Smaller companies, such as Tower, may not weather the storm as well as companies such as Delphi, which has not only performed better in the market but also has better market visibility.

Yet, "it's not clear how they will come out of this," he said.

In an industry that has taken major hits over the last few years, each individual story is different, he explained.

Some distressed bond traders have intimated that management is the problem at companies like Tower. The analyst, however, doesn't think it is as simple as that.

"Management might be a catalyst, but they are not alone as the cause," he said. "The problem is there is lots of leverage."

Still, he sees times like these as "opportunistic": a chance for distressed companies to divest properties, to refocus energy on rebuilding market share and, overall, to restructure.

"It's impossible for a supplier to forecast in advance how much to cut back," he said.

A stronger balance sheet is required to "live to fight another day," he said. If that can be achieved, the "fight" can continue.

And while it is uncertain which companies will be able to emerge as healthier entities, the analyst predicts the ones that do will see better results.

"It's going to be a cycle that gets stronger in the future," he said.

Remy bonds were mixed Thursday with the step-up 11% note due 2009 quoted off almost a point on the day at 38.25 bid, 38.5 offered while the 8 5/8% bond due 2007 was pegged up 1 to 1.5 points at 91 bid, 92 offered.

Delta, Northwest drift lower

In the never-dull airline pack, Delta bonds were hit again Thursday with a 1 point loss from the day before when chief executive officer Gerald Grinstein had argued against a U.S. Airways Group Inc. takeover in front of a Senate Commerce Committee.

Its 8.3% notes were "about the same," according to one trader, closing at 62.5, down 1 point from the previous day.

Meanwhile, Northwest Airlines Corp. bonds continued to lose altitude with its 7 5/8% issue due 2023 trading at "94 or less," according to one trader, which would be a 3 point or more decline from Wednesday.

MAAX sees wide spread

Meanwhile MAAX Corp. saw its 0% notes quoted at a broad 80 bid, 85 offered.

One trader said the "wide spread" was due to a "short squeeze."

Amid weak new construction and existing home sales weaken, it could be a tough road ahead for the Montreal-based manufacturer of bathroom products and spas for the residential housing market.

MAAX obtained a $175 million term loan and a $40 million revolving credit facility earlier this month.

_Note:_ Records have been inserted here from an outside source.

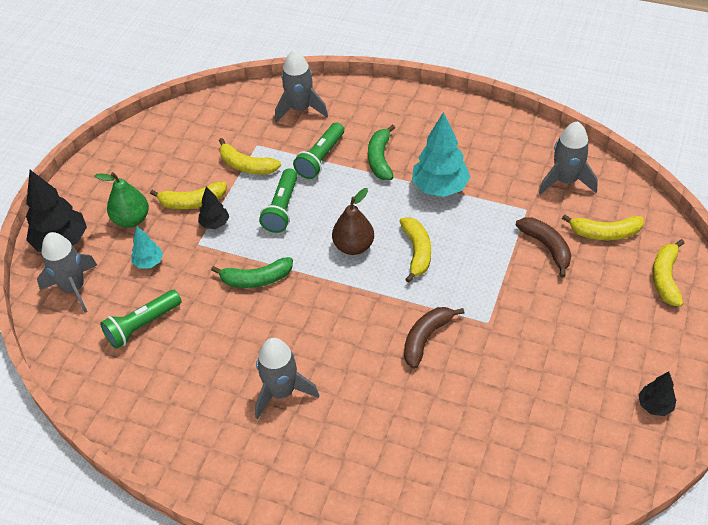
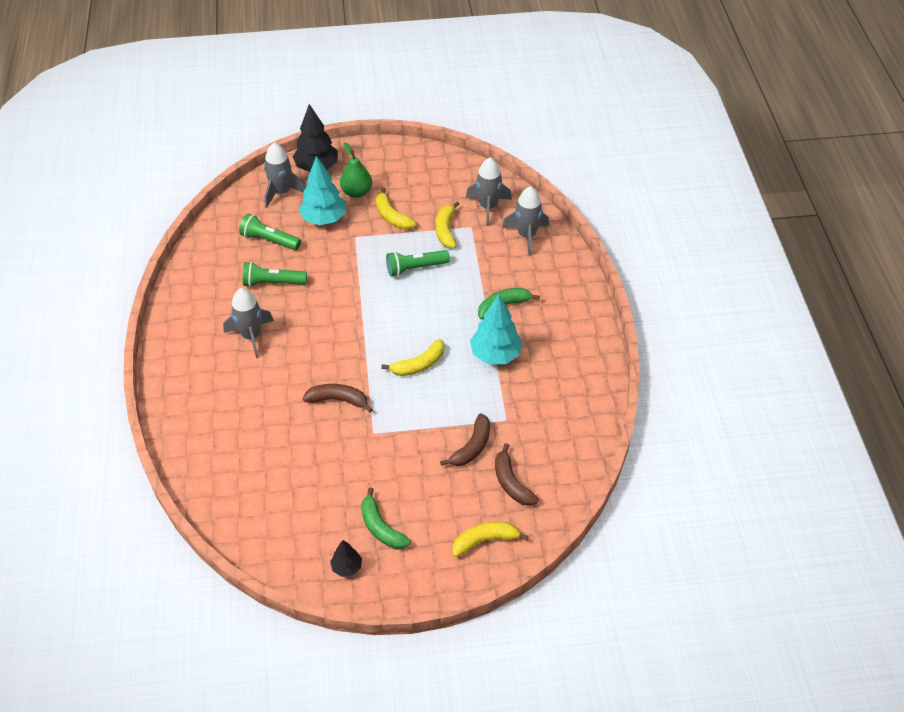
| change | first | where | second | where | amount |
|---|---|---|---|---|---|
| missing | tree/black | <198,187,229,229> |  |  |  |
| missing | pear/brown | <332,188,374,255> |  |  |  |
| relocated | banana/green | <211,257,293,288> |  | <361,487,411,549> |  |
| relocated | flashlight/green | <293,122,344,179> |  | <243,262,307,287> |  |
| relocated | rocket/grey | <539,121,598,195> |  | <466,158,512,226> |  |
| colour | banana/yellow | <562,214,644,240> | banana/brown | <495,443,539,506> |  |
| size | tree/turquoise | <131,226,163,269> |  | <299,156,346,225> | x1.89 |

Moody's recently downgraded the company's rating, saying the company will be challenged to maintain compliance with the monthly minimum EBITDA requirement of $36 million in this weak environment.

But one analyst said the EBITDA was inline with what she was expecting, even if the investors were surprised.

"60-70% of [Maax's] business is remodel," she said. "They should be less impacted."

The company also possesses the No. 1 market position in Canada, where "the market has been very strong, though we are seeing it soften."

Still, as the company's 9¾% notes trade in the high 60s to low 70s, the analyst said the bonds "looked pretty appetizing to investors."

The analyst said shareholders were "riding out their optionality," and it was unlikely that the company would be forced into default it did not, in fact, meet the new EBITDA requirements, given the "strong lending environment."

"More strategically, [the stockholders] would decide, 'we have too much debt, let's restructure,'" she said.

"Ultimately, do we think [Maax] is a survivor? Yes," she said.